Maya site in Yucatán, Mexico

Ichmul de Morley, originally named Mut'ul, is a Maya culture archaeological site located in the municipality of Uayma, in eastern Yucatán, Mexico. It was a Maya city that reached its peak during the Late Classic and Early Postclassic periods of Mesoamerica, when it became an important center of political power in the region and the seat of a ruling dynasty. It is located between Chichen Itza and Ek' Balam and even with the significant power these sites acquired, it has been identified that the city managed to maintain its political autonomy. It was first documented by the archaeologist Sylvanus Morley in 1919 after the discovery of two large monuments with hieroglyphic inscriptions, in both, two rulers are depicted as Mesoamerican ballgame players.

== History ==
Ichmul de Morley was a Maya city in eastern Yucatán, developed during the Late Classic and Early Postclassic periods of the Mayan civilization and had its own ruling dynasty. Its original name, according to its emblem glyph, was Mut'ul. The site is located halfway between Chichen Itza and Ek' Balam, two major powers that were in constant war. Despite its proximity to Chichen Itza, the site shows no signs of having been under its influence. It is known that it resisted as an autonomous center in a region that was culturally and politically dominated by Chichen Itza.
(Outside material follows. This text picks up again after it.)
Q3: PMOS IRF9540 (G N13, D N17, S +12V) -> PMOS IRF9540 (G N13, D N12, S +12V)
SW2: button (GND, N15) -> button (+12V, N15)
The absence of defensive walls around the city also indicates that, unlike other sites near Chichen Itza, it was not under threat of attack from the Itza.

Panel 2 of Ichmul de Morley depicts two rulers finely dressed wearing headdresses and ceremonial attire. The hieroglyphic inscription on the monument refers to a ruler of the city under the royal title of K'uhul Mut'ul Ajaw, "Holy Lord of Mut'ul", and to a ruler of Ek' Balam known as Ukit Jol Ahkul. According to archaeological research, this event occurred around the year 830 AD in the city of Ek' Balam, as no evidence of a ball court has been found in Ichmul de Morley. In the Stele 1 of the Dzilam González archaeological site a military victory of that city against Ichmul de Morley is recorded, the monument shows a local ruler standing over the emblem glyphs of Ichmul of Morley (Mut'ul) and another nearby site referred as the places of origin of two captives depicted below, kneeling with their hands tied and their heads down, symbolizing their defeat.
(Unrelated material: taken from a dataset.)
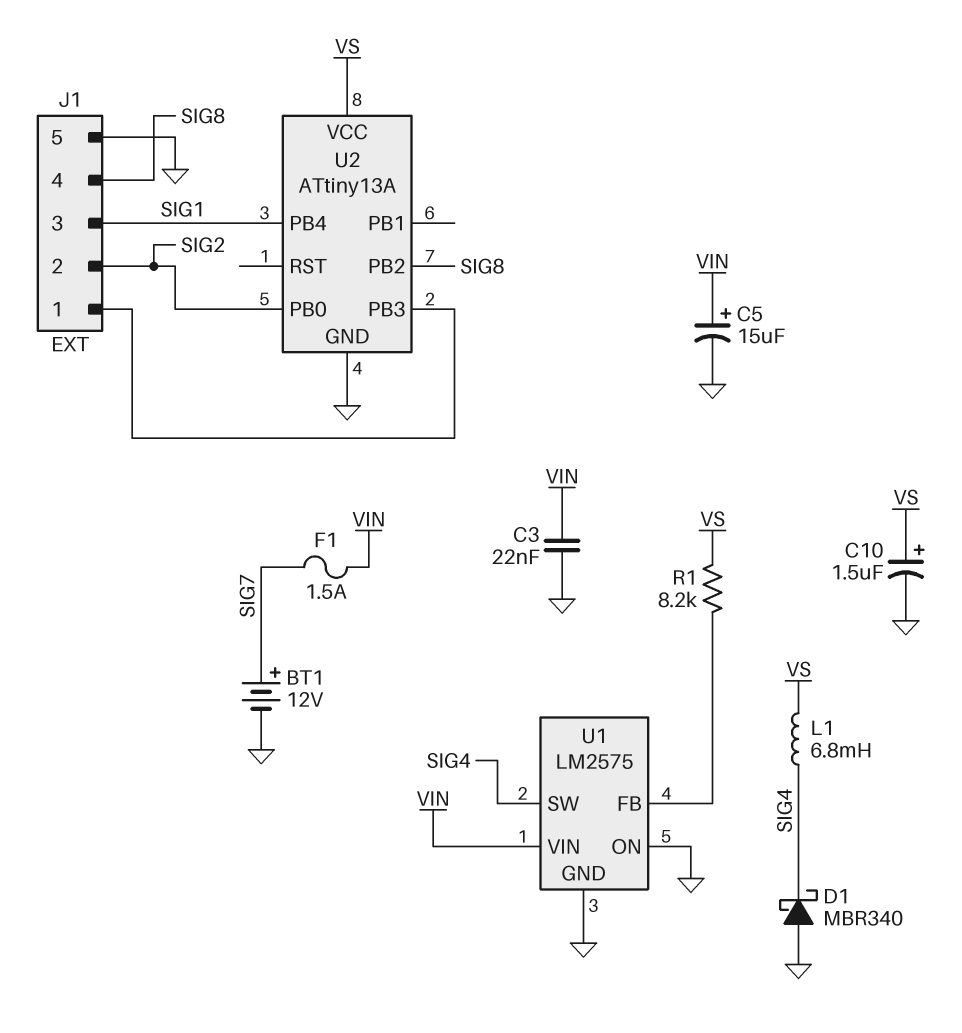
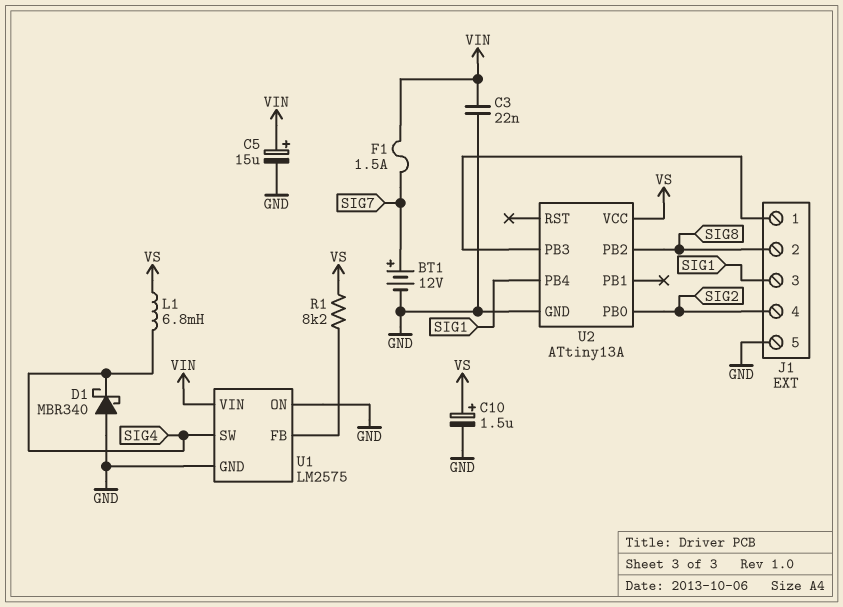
J1 pin 2: SIG2 -> SIG8
J1 pin 4: SIG8 -> SIG2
Near the ruins of Ichmul de Morley, an abandoned old henequen Hacienda was built using stones from the pre-Columbian mounds of the archaeological site.
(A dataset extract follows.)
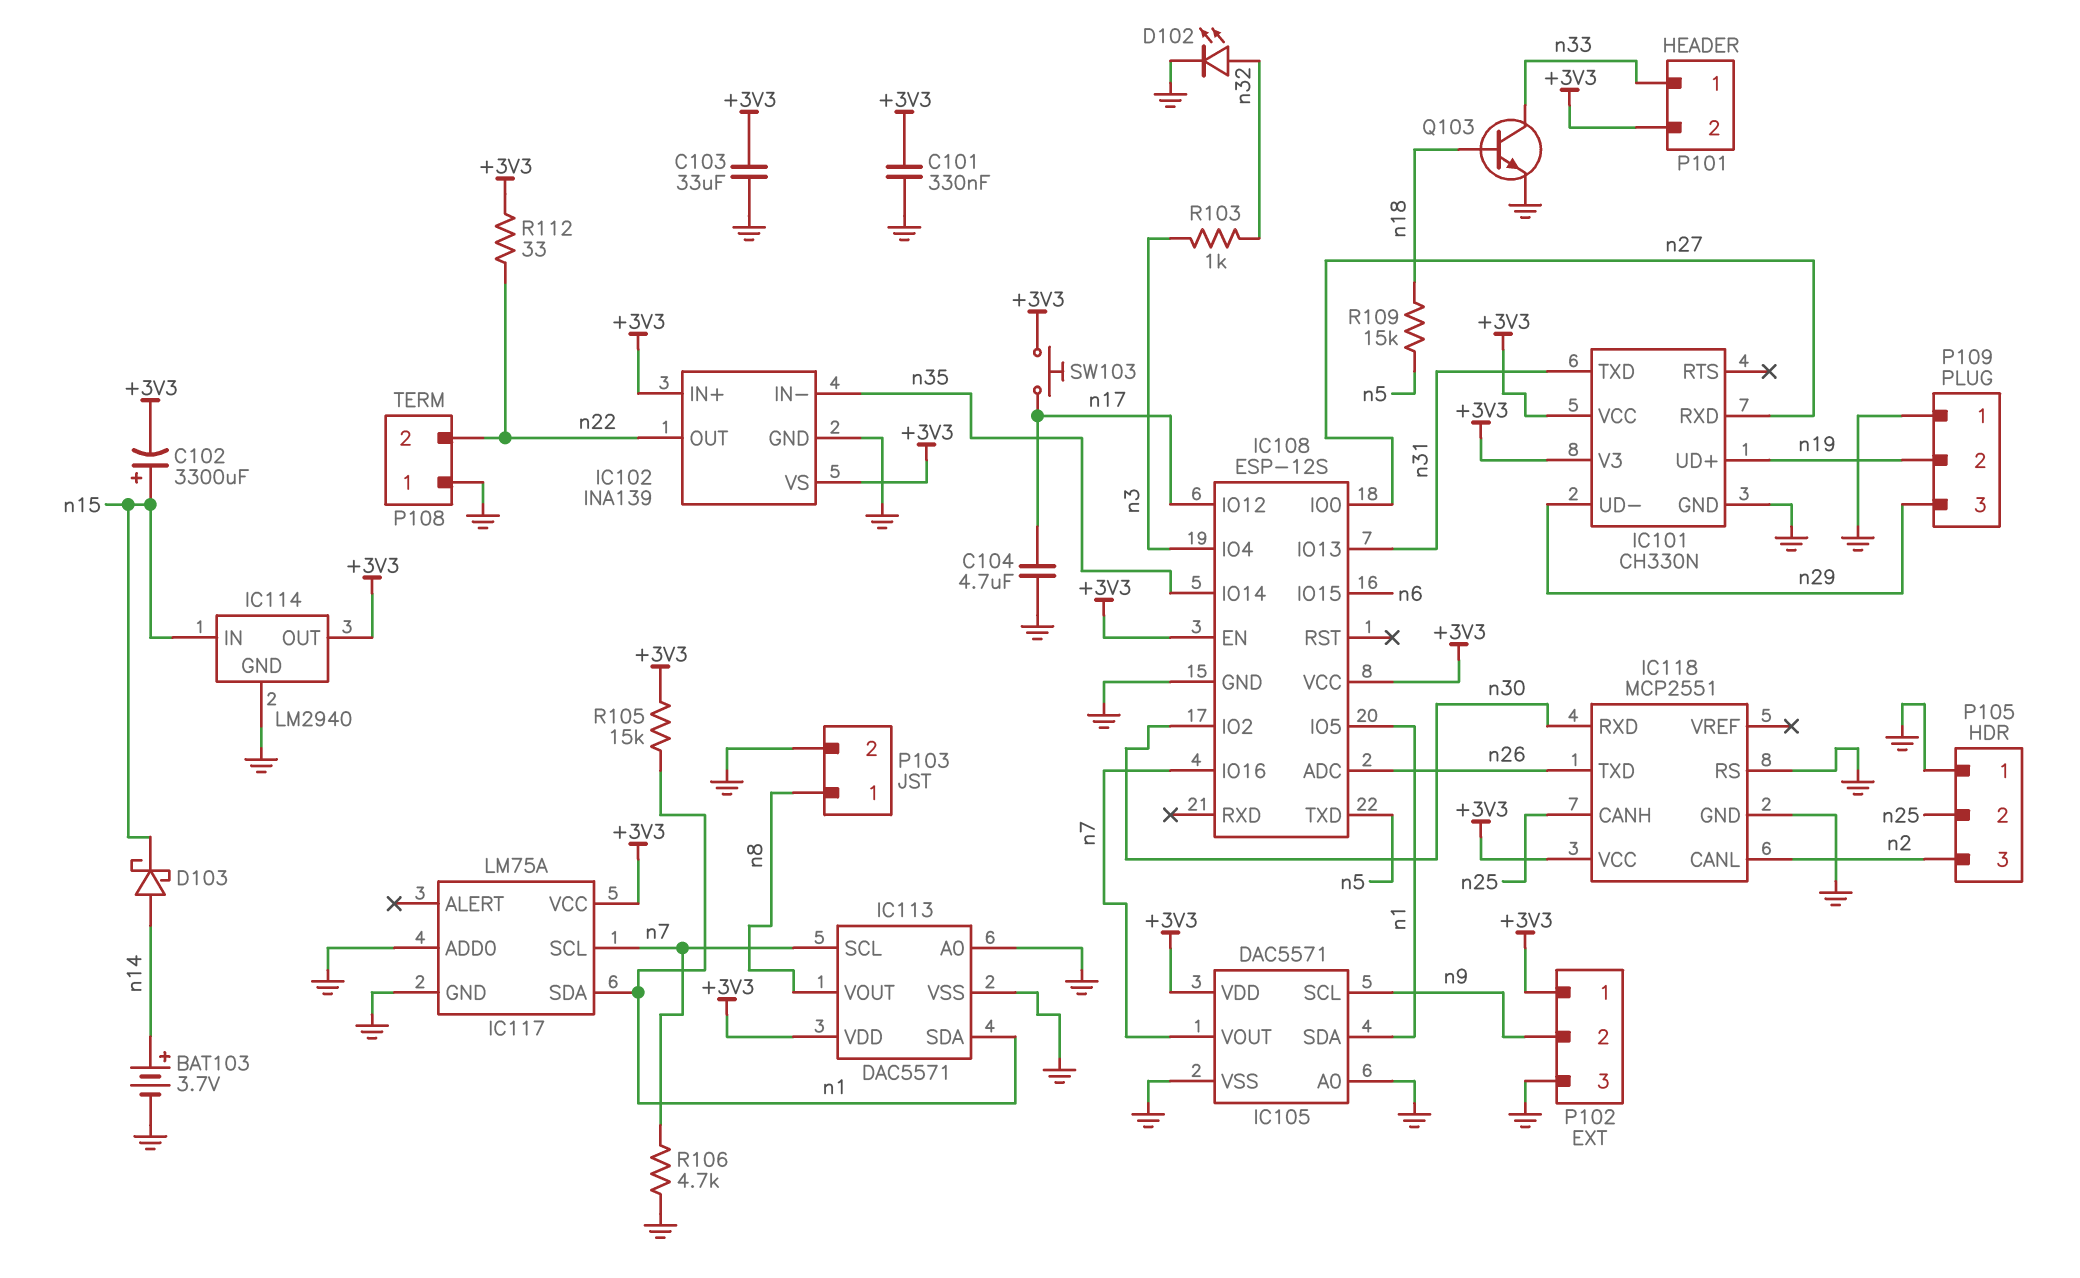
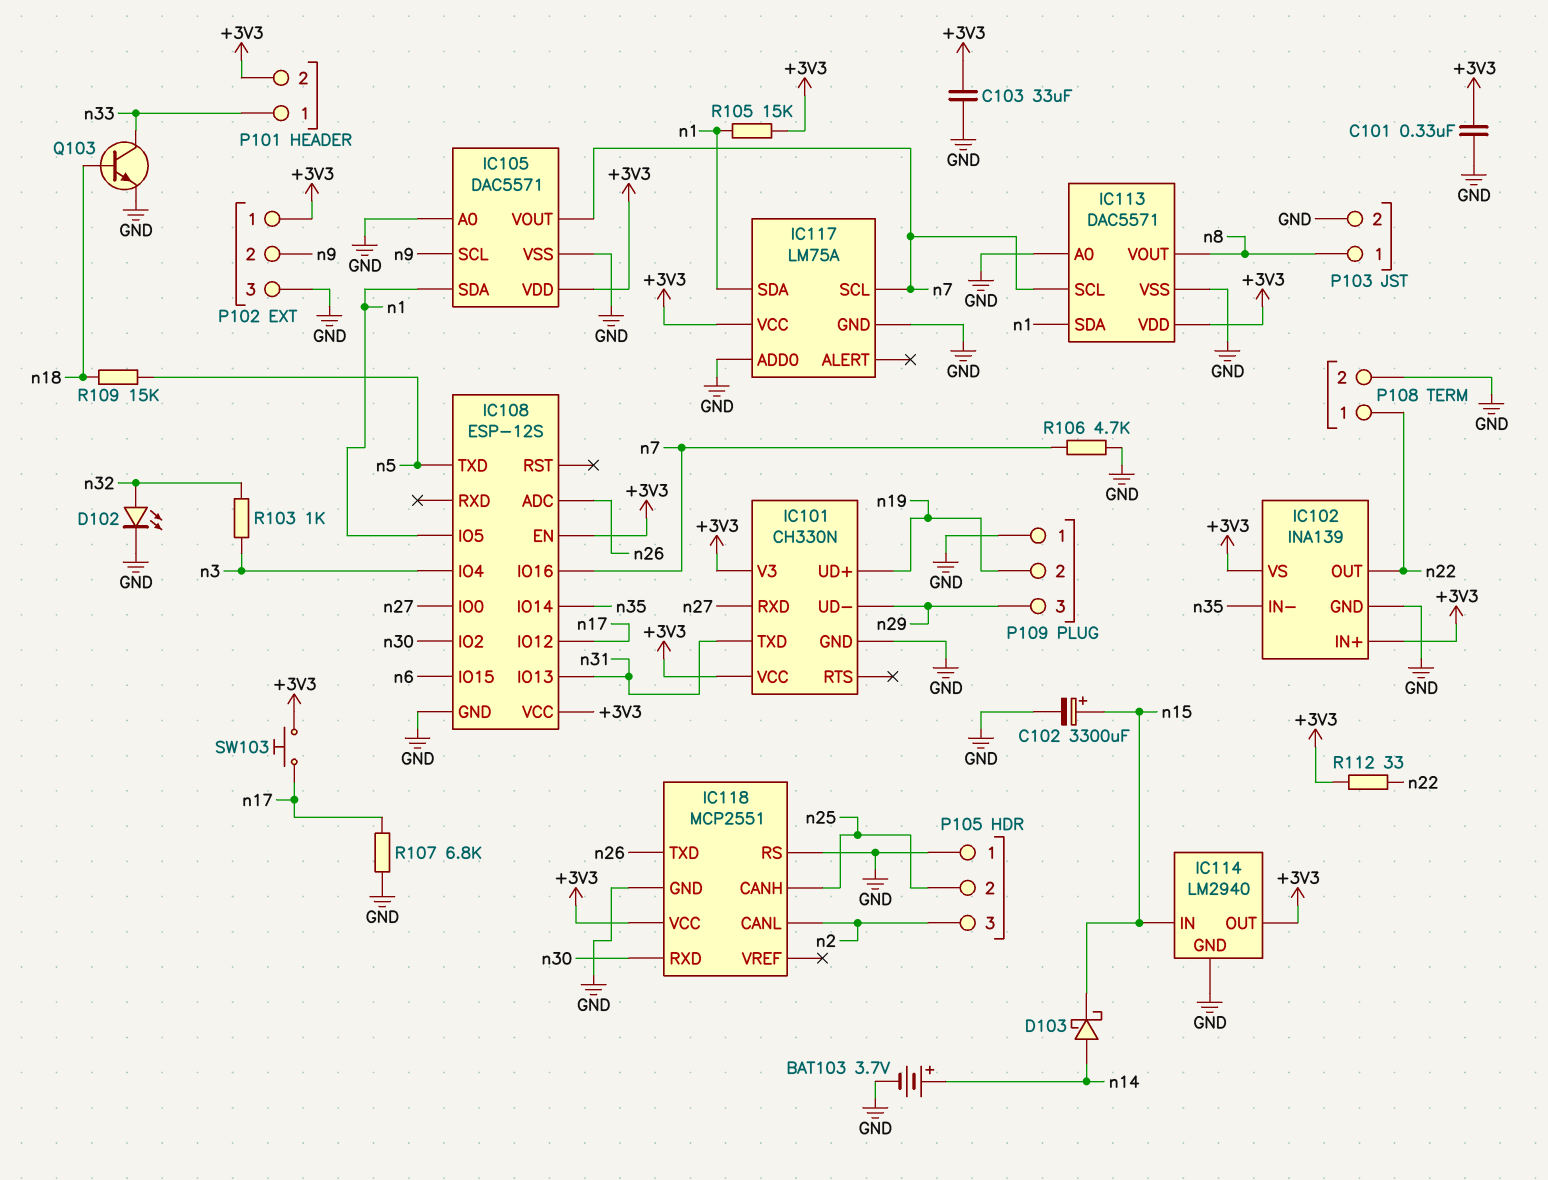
C102: 3300uF (plus n15, minus +3V3) -> 3300uF (plus n15, minus GND)
C104: 4.7uF (GND, n17) -> none
P108 pin 1: GND -> n22
P108 pin 2: n22 -> GND
R107: none -> 6.8k (GND, n17)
The archaeological site of Ichmul de Morley was first documented in 1919 by the archaeologist Sylvanus Morley as part of an archaeological expedition in search of Maya scripts in the region, following a report that pointed the presence of large mounds and monuments with hieroglyphic inscriptions at the site. During his expedition, he discovered and documented two large late Classic style limestone monuments, known as Panels 1 and 2. Since then the site became known as Ichmul "de Morley" (Spanish for Ichmul "of Morley") to recognize it as the site explored by that archaeologist and to distinguish it from other sites with similar name. In 2016, the Panel 1 of Ichmul de Morley was recovered by the National Institute of Anthropology and History after being in the private collection of a hotel in Mérida for several years. Currently, the structures of the site remain buried in dense jungle vegetation, the Panel 1 is displayed in the Gran Museo del Mundo Maya of Mérida while the Panel 2 is located in the Maya Museum of Cancún.